Auch der FDP-Politiker Ruppert sieht beim Brinkhaus-Vorschlag den Zweitstimmenproporz zugunsten der Union verzerrt. Er erinnerte daran, dass an diesem Vorschlag schon die von Bundestagspräsident Wolfgang Schäuble einberufene Wahlrechtskommission im vergangenen Jahr gescheitert sei. "Nur der kleinen Schwester den ,Schwarzen Peter' zuzuschieben und Vorschläge des Koalitionspartners abzulehnen, reicht nicht", sagte Ruppert. Er spielte damit auf ein SPD-Konzept an, das eine Deckelung bei 690 Mandaten vorsieht. Die CDU hatte es abgelehnt. Wie Haßelmann betonte auch Ruppert: "Es muss gelten: Jede Stimme muss gleich viel wert sein." Der FDP-Politiker ergänzte: "Und alle müssen entsprechend ihrem Stärkeverhältnis Sitze abgeben. Auf dieser Basis sind wir zu fairen Kompromissen bereit."

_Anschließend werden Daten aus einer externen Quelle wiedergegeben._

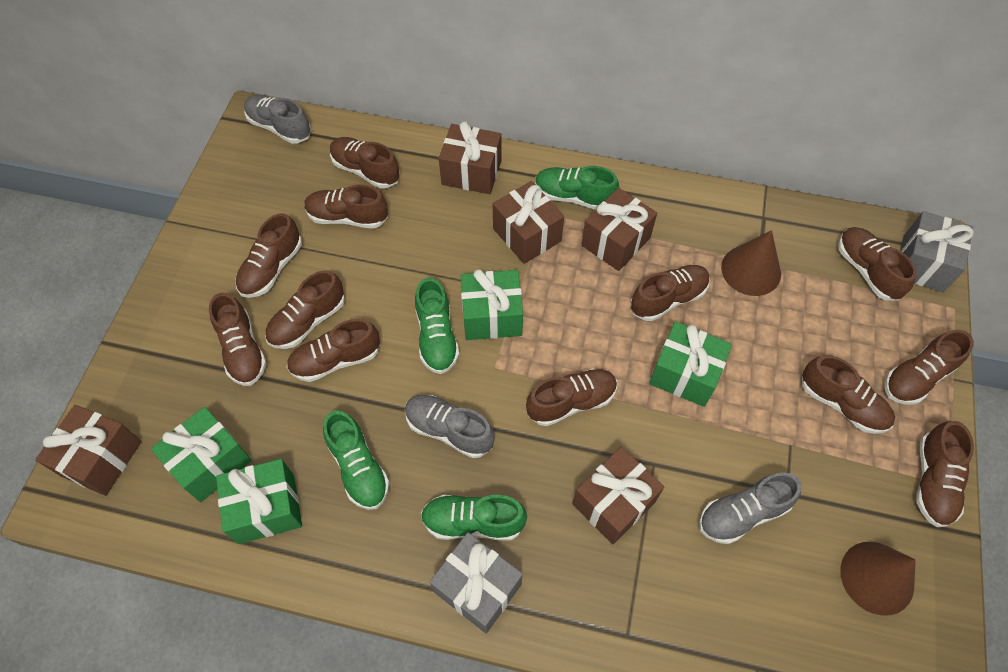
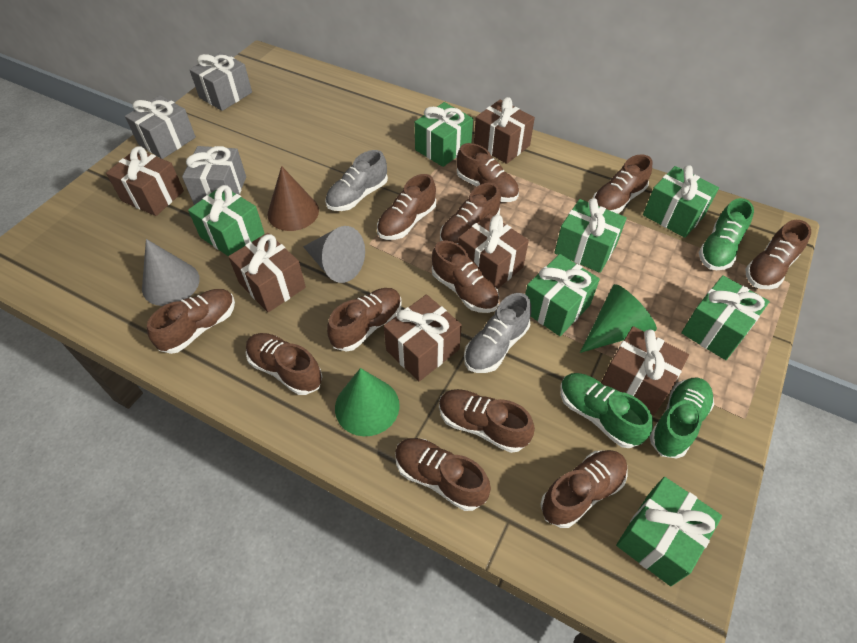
brown cone: 2 -> 1
brown gift: 5 -> 6
green cone: 0 -> 2
green gift: 4 -> 7
green shoe: 4 -> 3
grey cone: 0 -> 2
grey gift: 2 -> 3
grey shoe: 3 -> 2

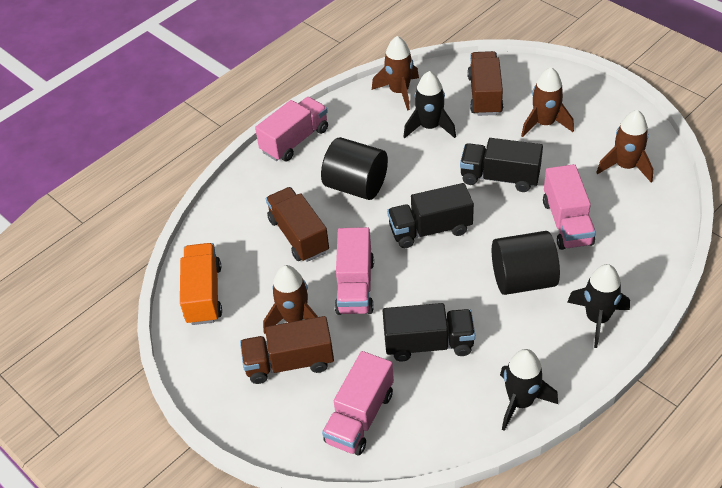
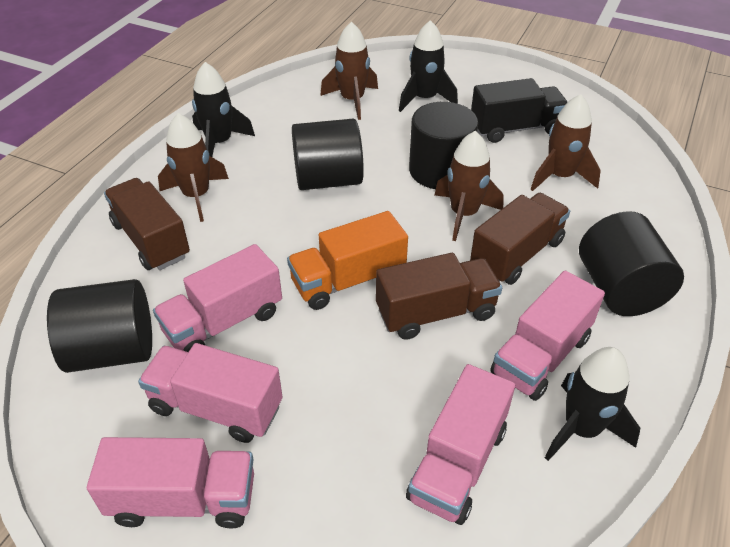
black cylinder: 2 -> 4
black truck: 3 -> 1
pink truck: 4 -> 5

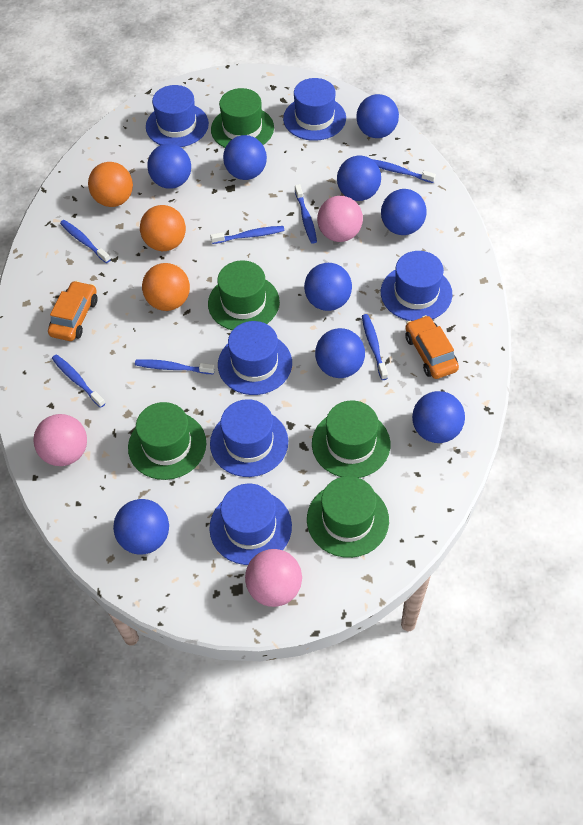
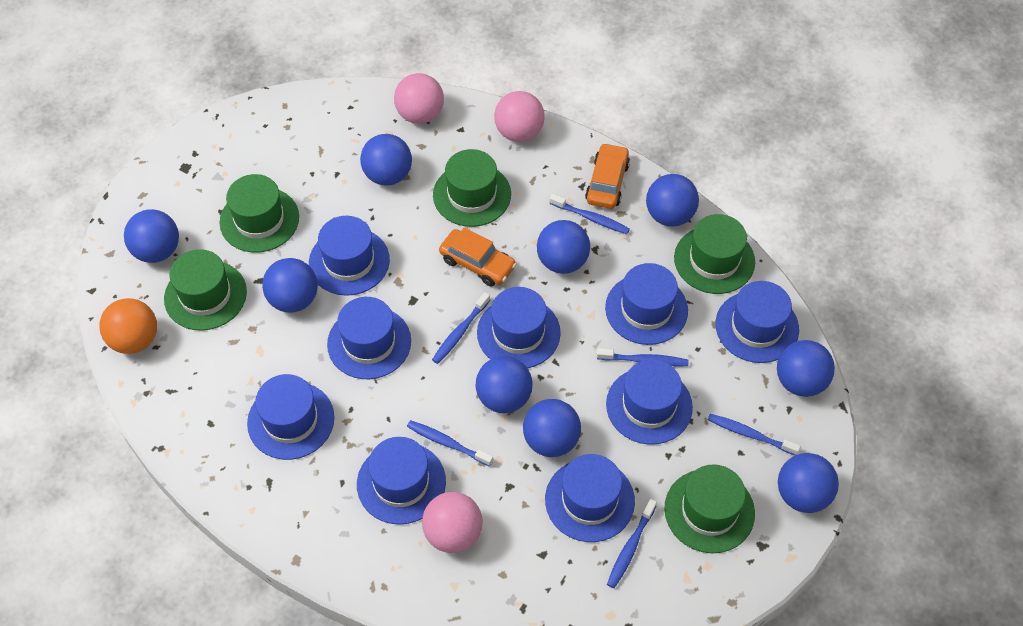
blue hat: 6 -> 9
blue toothbrush: 7 -> 6
orange ball: 3 -> 1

Hintergrund der Debatte ist die Befürchtung, dass der Bundestag bei der Wahl 2021 auf mehr als 800 Abgeordnete anwachsen könnte. Schon jetzt ist das Parlament mit 709 Abgeordneten so groß wie nie zuvor. Die Normgröße sind eigentlich 598 Mandate. Allerdings wird es von Tag zu Tag schwieriger, zu verhindern, dass aus dem derzeitigen XL-Parlament ein XXL-Parlament wird. Bis zur Bundestagswahl sind es noch eineinhalb Jahre. Die Zahl der Wahlkreise zu reduzieren, ist bis dahin kaum noch möglich - was ein Politfuchs wie Brinkhaus natürlich weiß.